Electrificación solar: el desafío urgente de llevar luz a escuelas del Chirripó Cabécar
Un proyecto liderado desde el TEC busca rehabilitar sistemas de energía solar en escuelas indígenas. La falta de electricidad impacta la alimentación, la educación y la seguridad.
En lo profundo del territorio indígena Chirripó Cabécar, donde el acceso por carretera es limitado o inexistente, la electricidad no es un servicio garantizado. Para decenas de escuelas, la energía solar representa la única fuente para iluminar aulas, conservar alimentos y utilizar herramientas educativas básicas. Sin embargo, el deterioro de los sistemas y la falta de mantenimiento han dejado a muchos centros educativos nuevamente a oscuras.
Ante esta realidad, un proyecto impulsado desde el Instituto Tecnológico de Costa Rica (TEC), en conjunto con comunidades y aliados externos, busca rehabilitar sistemas de electrificación solar en varias escuelas indígenas, empezando por la Escuela San Agustín de Vereh durante 2026.
La iniciativa surge tras una experiencia previa en 2025, cuando se logró restaurar el sistema eléctrico de la escuela de Bäyeiñak. Con una inversión cercana a los ₡6 millones, el centro educativo recuperó el servicio eléctrico y ahora cuenta incluso con monitoreo en tiempo real. Este caso se convirtió en el punto de partida para ampliar el alcance del proyecto a otras comunidades con necesidades similares.
“Si no reciben mantenimiento, podrían volver a fallar en unos cinco años”, señaló.
“No se trata solo de llevar equipos, sino de asegurar que las soluciones sean sostenibles en el tiempo”, indicó Richmond.
La falta de electrificación en estas zonas responde a múltiples factores.

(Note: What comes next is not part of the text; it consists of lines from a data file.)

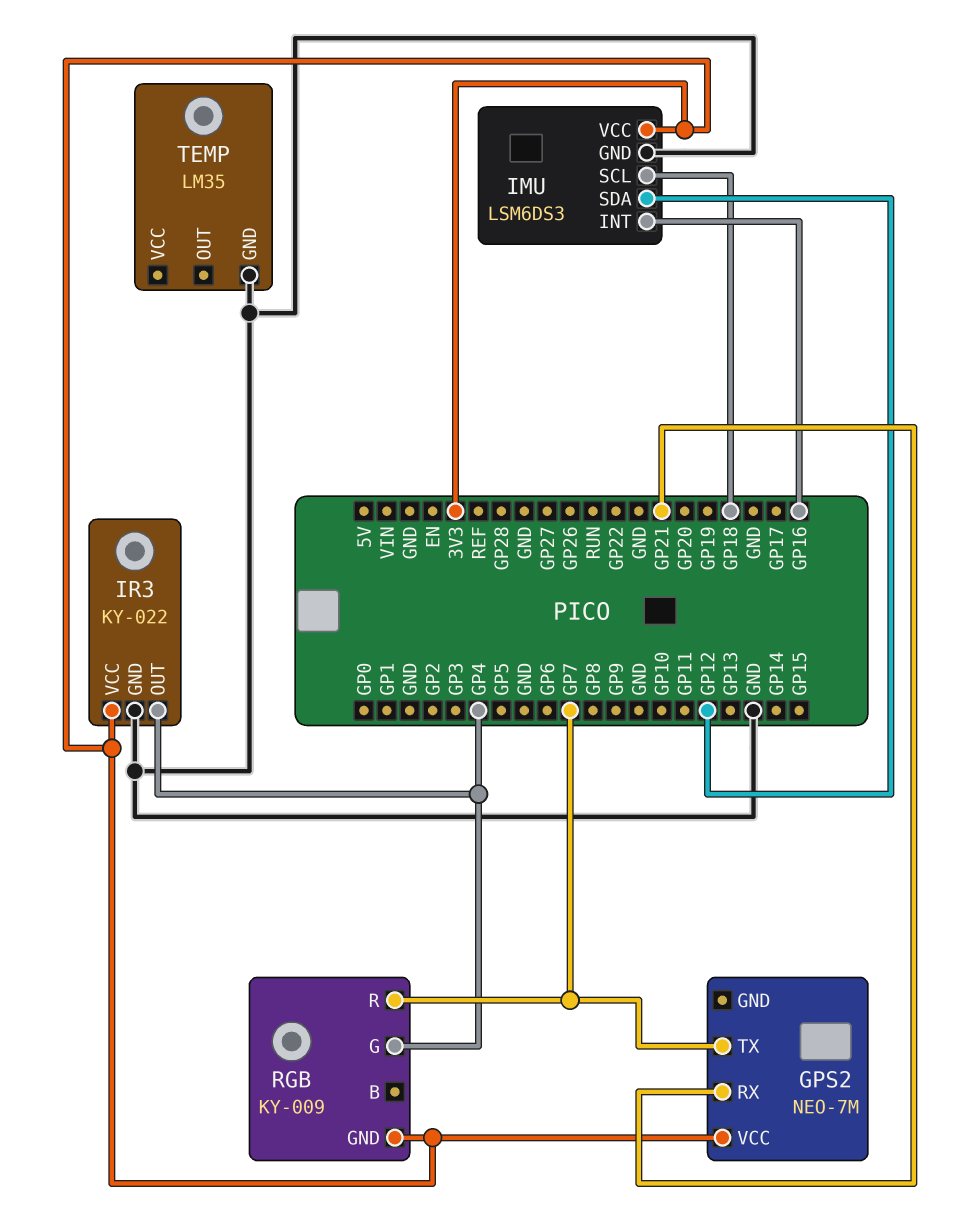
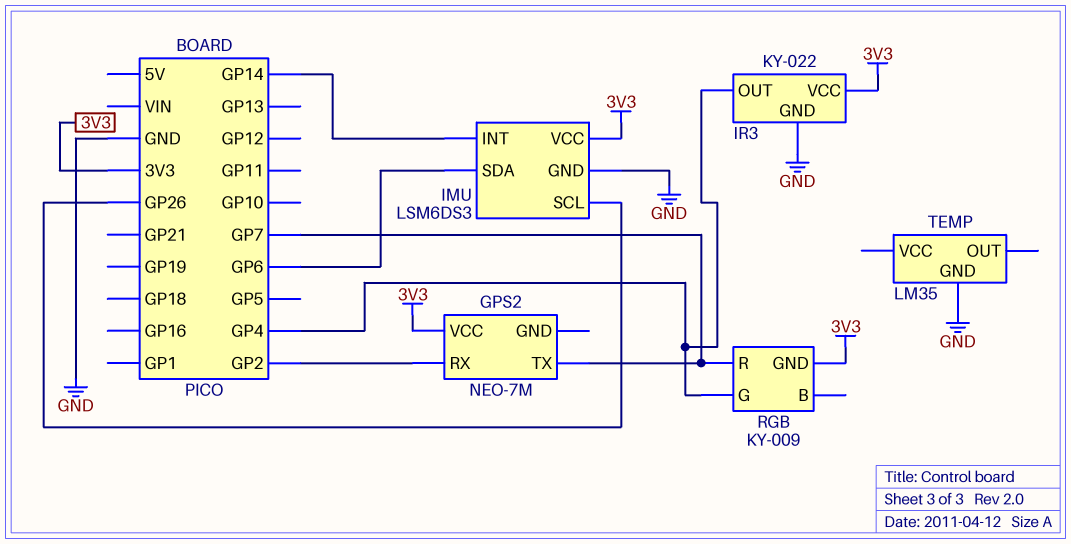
GPS2 pin RX: GP21 -> GP2
IMU pin INT: GP16 -> GP14
IMU pin SCL: GP18 -> GP26
IMU pin SDA: GP12 -> GP6

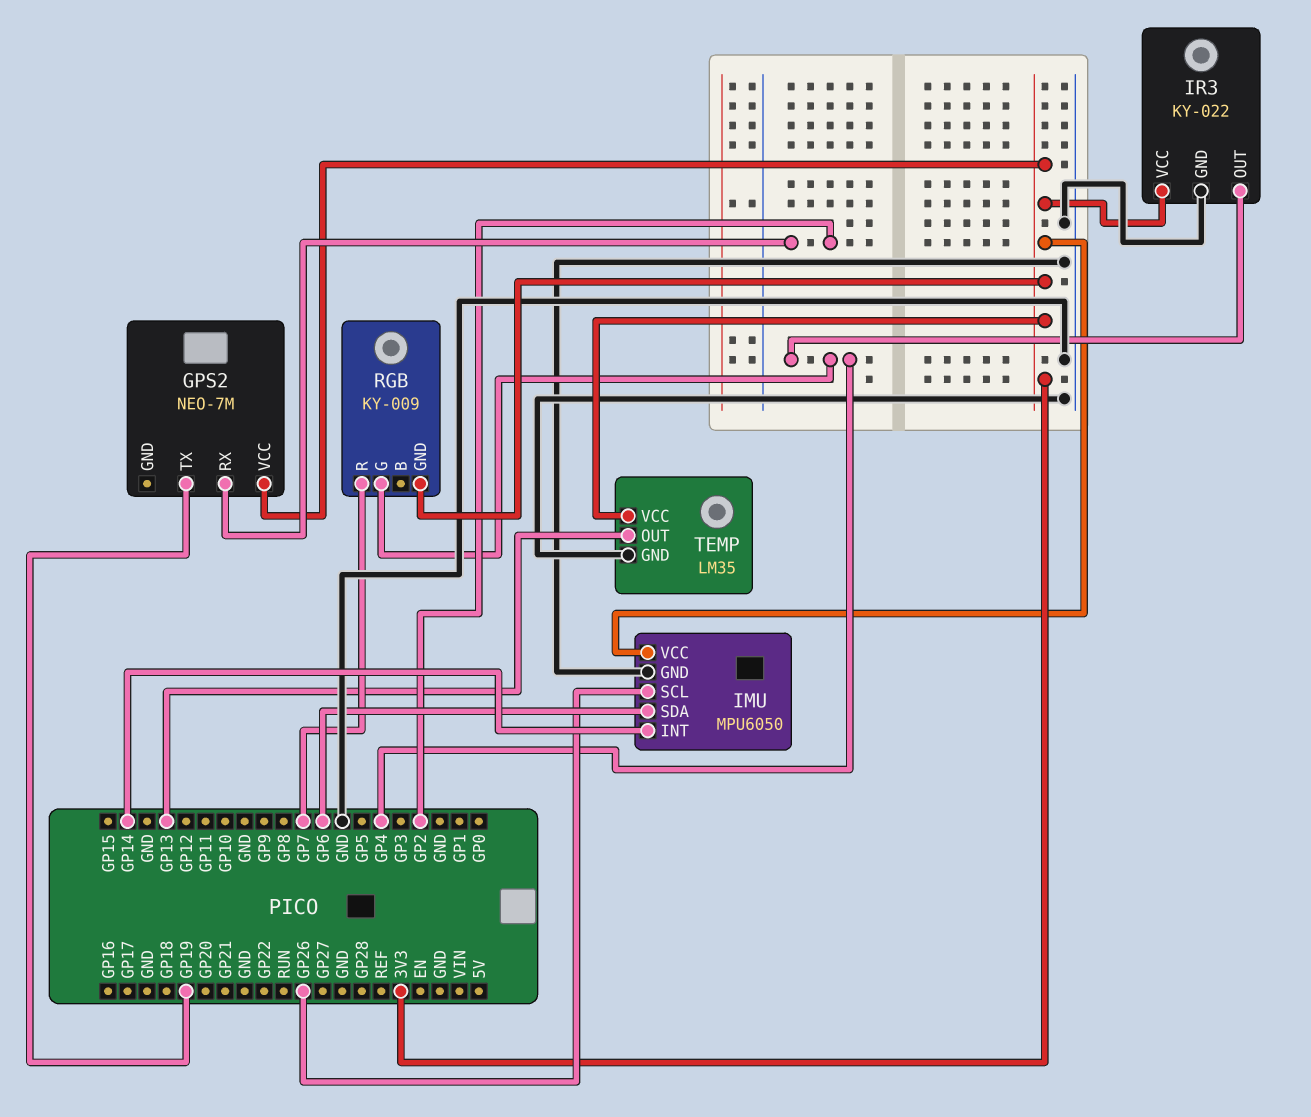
GPS2 pin TX: GP7 -> GP19
IMU: LSM6DS3 -> MPU6050
TEMP pin OUT: none -> GP13
TEMP pin VCC: none -> 3V3

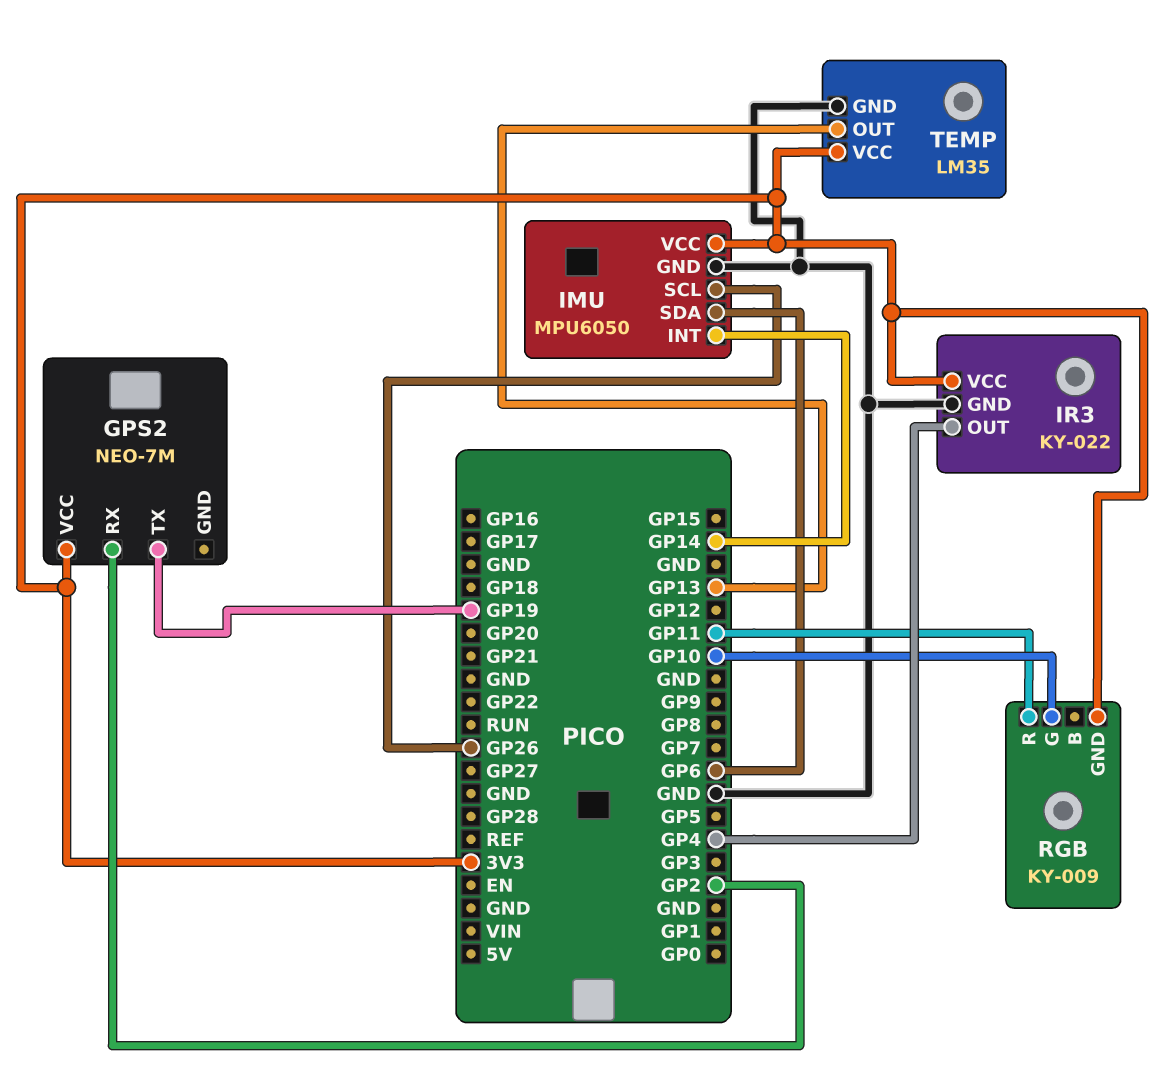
RGB pin G: GP4 -> GP10
RGB pin R: GP7 -> GP11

La red eléctrica nacional no cubre completamente el territorio, y llevar infraestructura a estas comunidades implica altos costos, dificultades geográficas y procesos complejos de consulta debido a su ubicación en áreas protegidas. En este contexto, la energía solar se presenta como la alternativa más viable y respetuosa con el entorno.
No obstante, el desafío es amplio. Se estima que alrededor de 100 centros educativos en el territorio Chirripó Cabécar dependen de sistemas solares que eventualmente requerirán mantenimiento o rehabilitación.
El proyecto también contempla otras intervenciones, como la finalización de trabajos en la escuela de Bäyeiñak y mejoras en la escuela indígena Duchari, donde además de materiales eléctricos, en el corto plazo será necesario reemplazar hasta 12 baterías.
“Muchas veces son las propias comunidades las que se organizan para gestionar estos proyectos”, afirmó.
De no concretarse las acciones previstas para 2026, las escuelas continuarán sin acceso a electricidad, perpetuando las limitaciones en alimentación, educación y comunicación.
“Cada año sin electricidad es un año en el que los estudiantes siguen en desventaja”, advirtió el académico.
Más que un proyecto puntual, la electrificación solar en estos territorios se plantea como una necesidad urgente para reducir brechas históricas y garantizar condiciones básicas de educación en comunidades que han sido, durante décadas, desatendidas.